Honoring a Fallen Marine
John Von Kannon /
“Ladies and gentlemen, there is a uniformed Marine on this flight. He is accompanying the body of a fallen comrade back to Washington, D.C. When we land, please keep your seats and allow him to deplane first.”
The flight attendant on Delta 1838 from Atlanta to Reagan National Airport repeated the announcement when we landed. No one complained. In fact, I heard no sound at all.
Those of us on the right-hand side of the plane looked out and saw seven Marines standing at attention, a very sad older couple in blue jeans, and a gaggle of airport workers–red jackets, runway workers in bright yellow vests, and gate agents in Delta blue–standing respectfully behind the parents.
Looking out, we could see the flag-covered coffin respectfully lowered from the plane. After an interval the Marines slowly marched to the plane and carried the coffin to an SUV that somehow appeared on the apron. They paused before sliding the coffin into the SUV and a white-gloved Marine slowly marched to the parents, said a few words we could not hear, and shook their hands. He slow marched back and his mates loaded their comrade into the vehicle.
I looked around. A young airport worker in a a yellow vest was holding a salute. Sniffling and sobbing surrounded me.

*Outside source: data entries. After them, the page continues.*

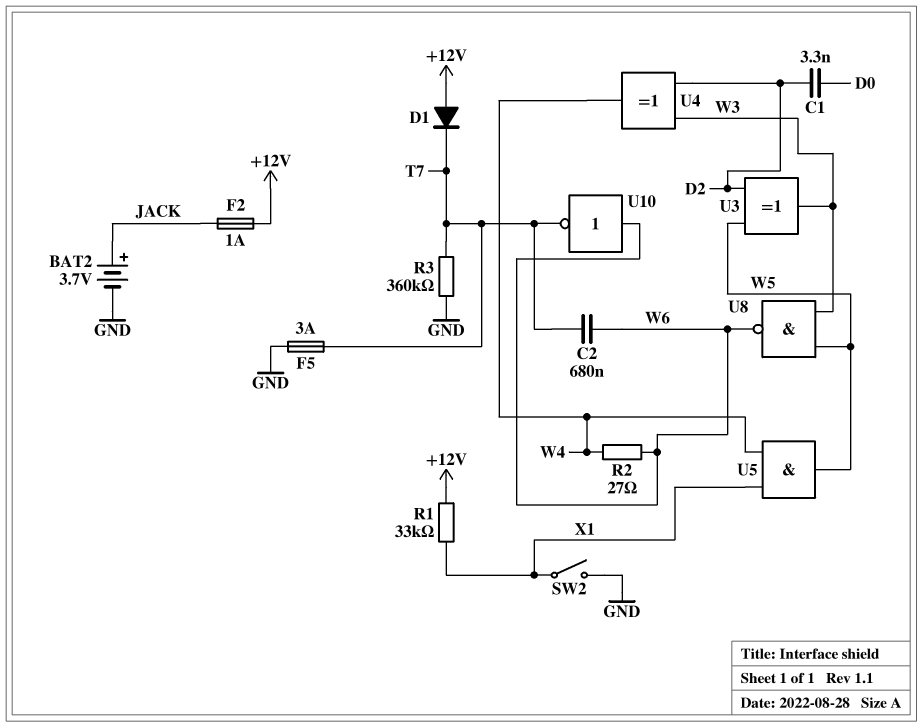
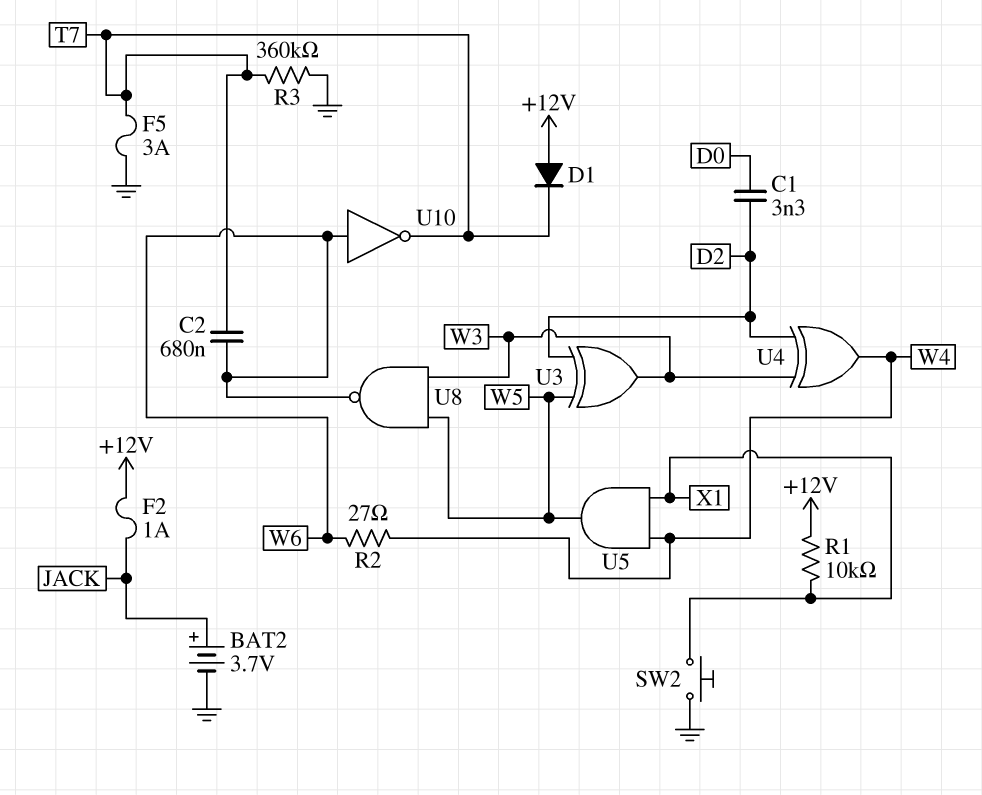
R1: 33k (+12V, X1) -> 10k (+12V, X1)
SW2: switch (GND, X1) -> button (GND, X1)

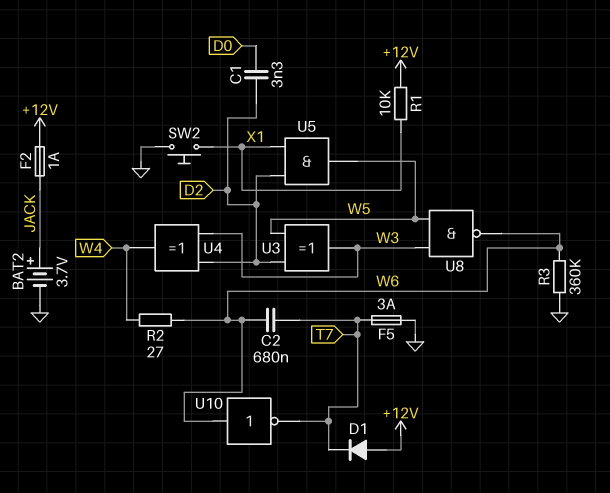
R3: 360k (GND, T7) -> 360k (GND, W6)
U5: AND (in W4, in X1, out W5) -> AND (in D2, in X1, out W5)

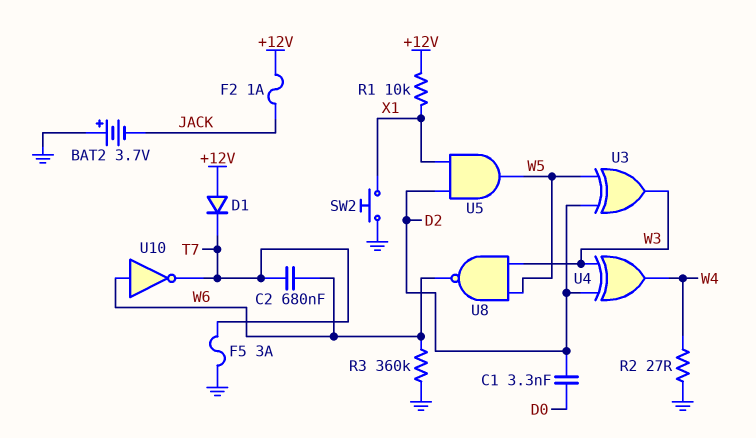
BAT2: 3.7V (plus JACK, minus GND) -> 3.7V (plus GND, minus JACK)
R2: 27 (W4, W6) -> 27 (GND, W4)

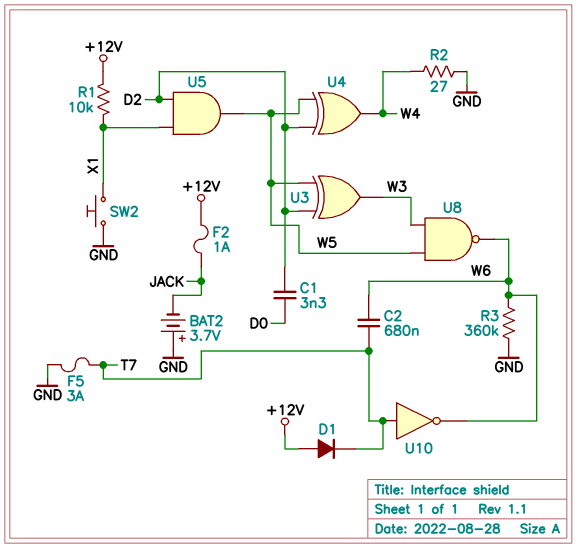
U4: XOR (in D2, in W3, out W4) -> XOR (in D2, in W5, out W4)
U10: NOT (in W6, out T7) -> NOT (in T7, out W6)

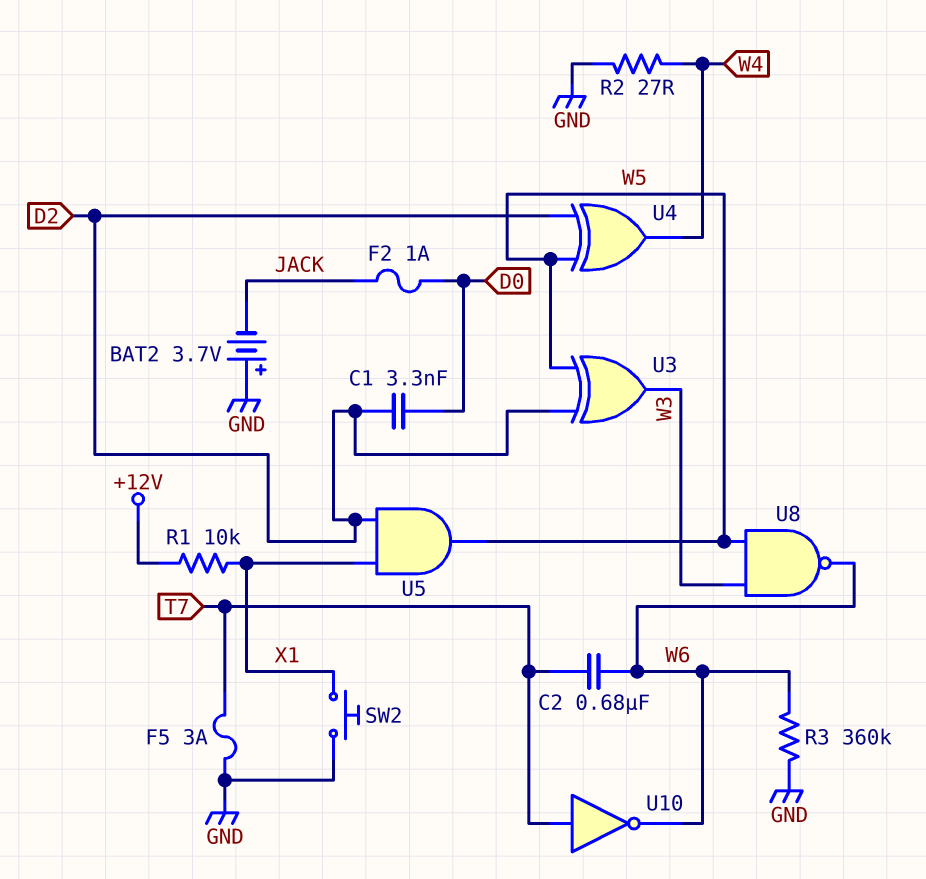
D1: diode (A +12V, K T7) -> none
F2: 1A (+12V, JACK) -> 1A (D0, JACK)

My seat mate, a Swiss-born surgeon who had recently become an American citizen, had red eyes. Back outside, another Marine, this one ungloved, perhaps to establish more empathy, shook hands with the parents and said more words unheard on the plane.
The ceremony was completed and we silently entered the terminal.
The passengers on this airplane demonstrated why America is great. While our government might be broken, our country isn’t.